What Airbnb Gets About Culture that Uber Doesn’t

By Arun Sundararajan

Arun Sundararajan

For these new businesses that rely on non-employees to be the face of their nascent brands, nurturing the right platform culture ... is likely critical to their sustained success.

Last week, as Uber battled a media firestorm after a senior executive talked of investigating unfriendly journalists and a company manager actually used its “God View” feature to track the comings and goings of a reporter, Airbnb welcomed more than 1,500 of its most productive providers to its first-ever host convention, an immersive celebration one expert attendee likened to a Mary Kay event. The happy #AirbnbOpen sentiment of gift-wrapped programs, food drives, and a new company logo that doubles as a swing filled my Twitter stream, painting a stark contrast to the cynicism of the dystopian #ubergate tweets.

The contrast was especially striking given that Airbnb and Uber are together inventing a new organizational form: platforms that are firm-market hybrids, supplying branded service offerings without actually employing the providers or owning the assets used in provision.
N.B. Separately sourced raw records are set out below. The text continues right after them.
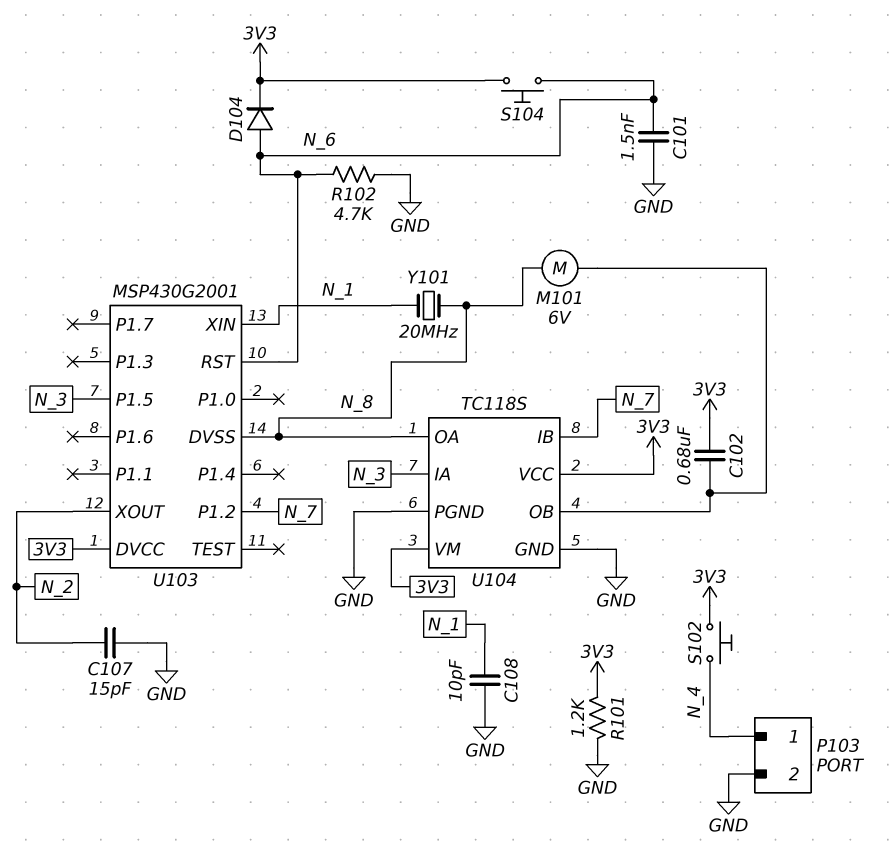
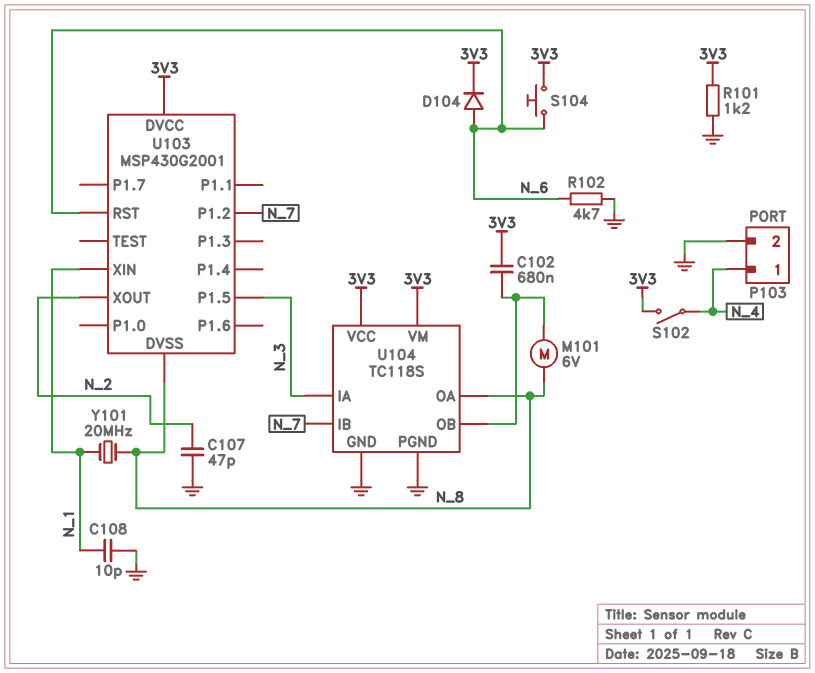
C101: 1.5nF (GND, N_6) -> none
C107: 15pF (GND, N_2) -> 47pF (GND, N_2)
S102: button (3V3, N_4) -> switch (3V3, N_4)

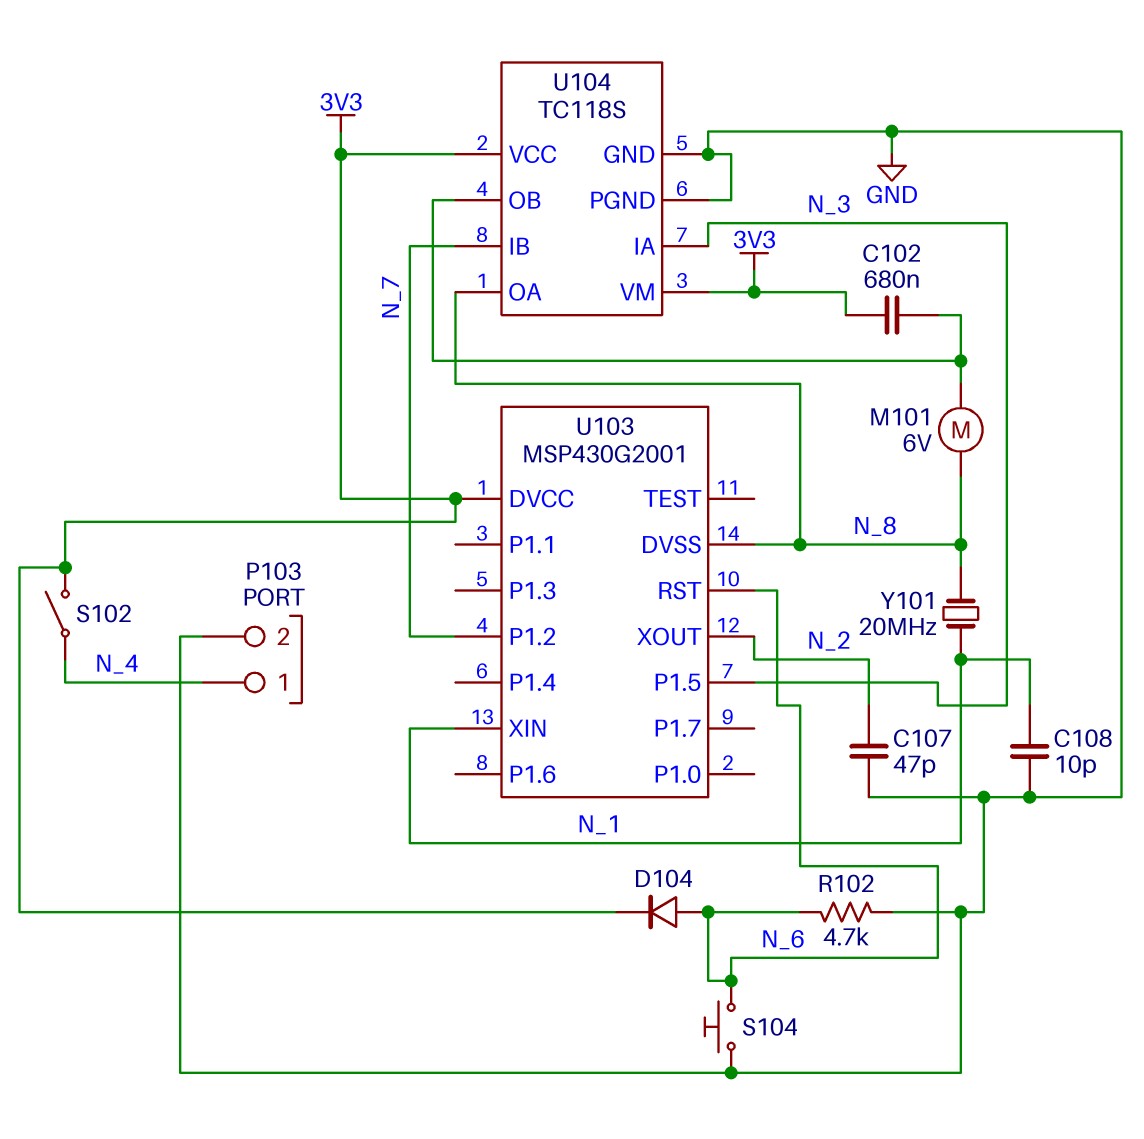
R101: 1.2k (3V3, GND) -> none
S104: button (3V3, N_6) -> button (GND, N_6)

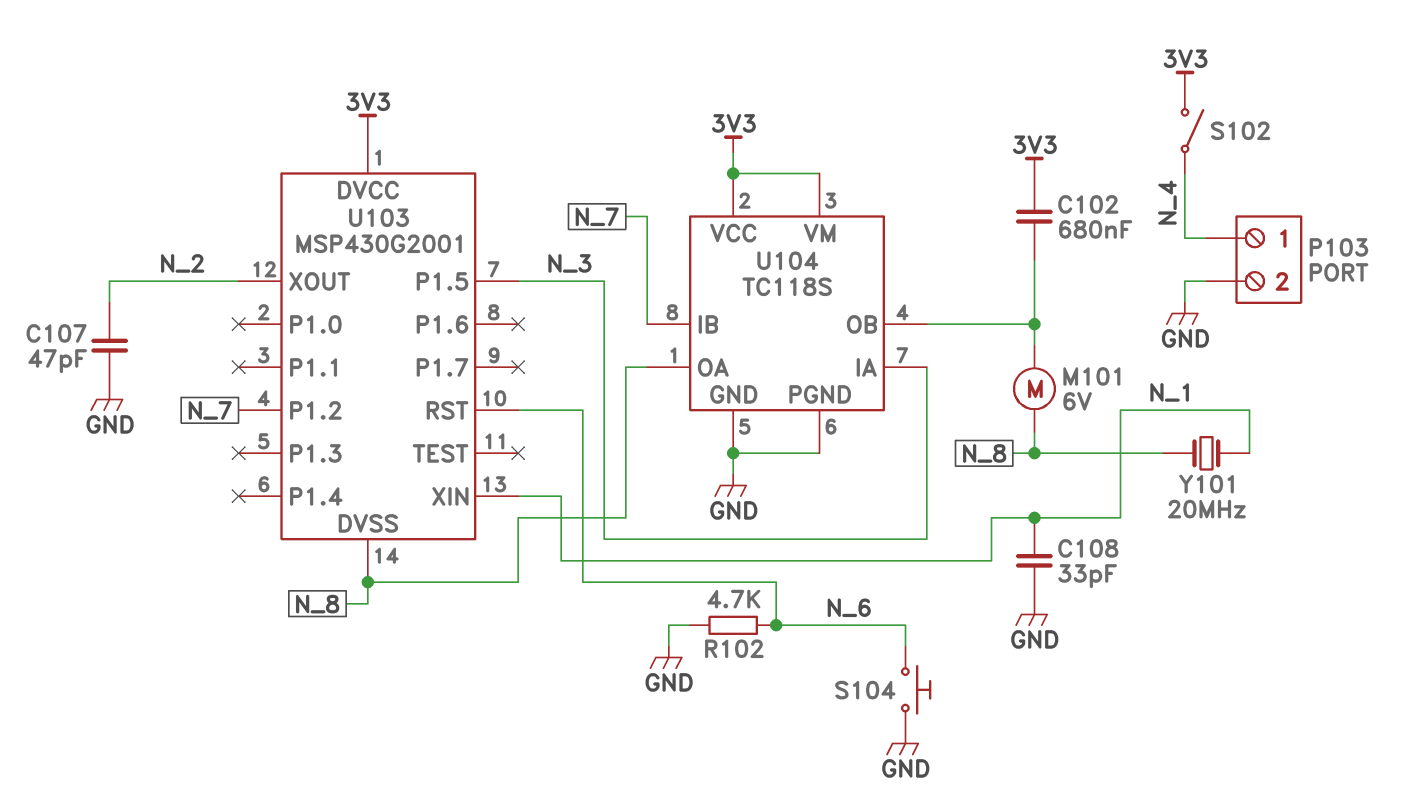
C108: 10pF (GND, N_1) -> 33pF (GND, N_1)
D104: diode (A N_6, K 3V3) -> none

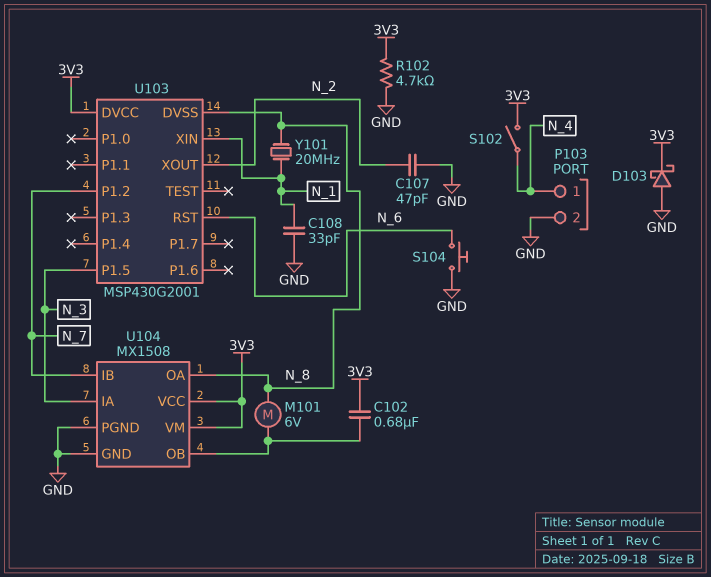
D103: none -> schottky (A GND, K 3V3)
R102: 4.7k (GND, N_6) -> 4.7k (3V3, GND)
U104: TC118S -> MX1508

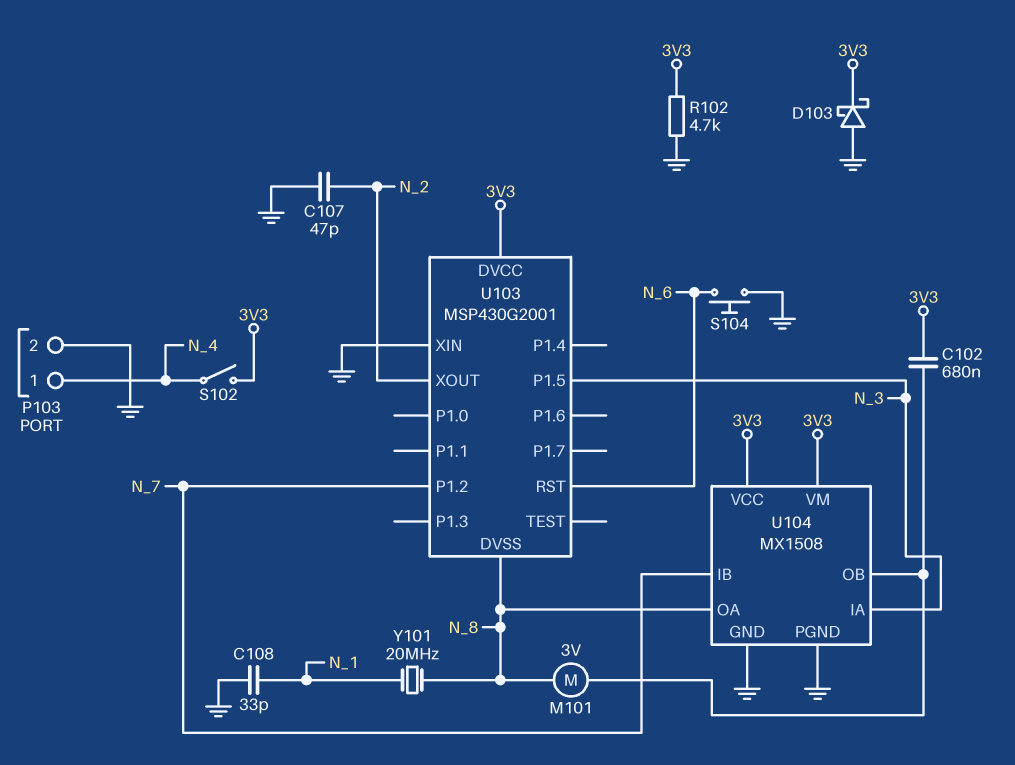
M101: motor 6V (N_8, U104/OB) -> motor 3V (N_8, U104/OB)
U103 pin XIN: N_1 -> GND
Crucial to their long-run success could be creating an appropriate platform culture — shared norms, values and capabilities among the providers. It’s the analog of an organizational culture, but without the directive authority or co-located social systems that traditional firms can take advantage of to manage their employees. The fact that these two market leaders are using such different approaches provides a useful testing ground for what works and what doesn’t.

Read the full article as published in Harvard Business Review.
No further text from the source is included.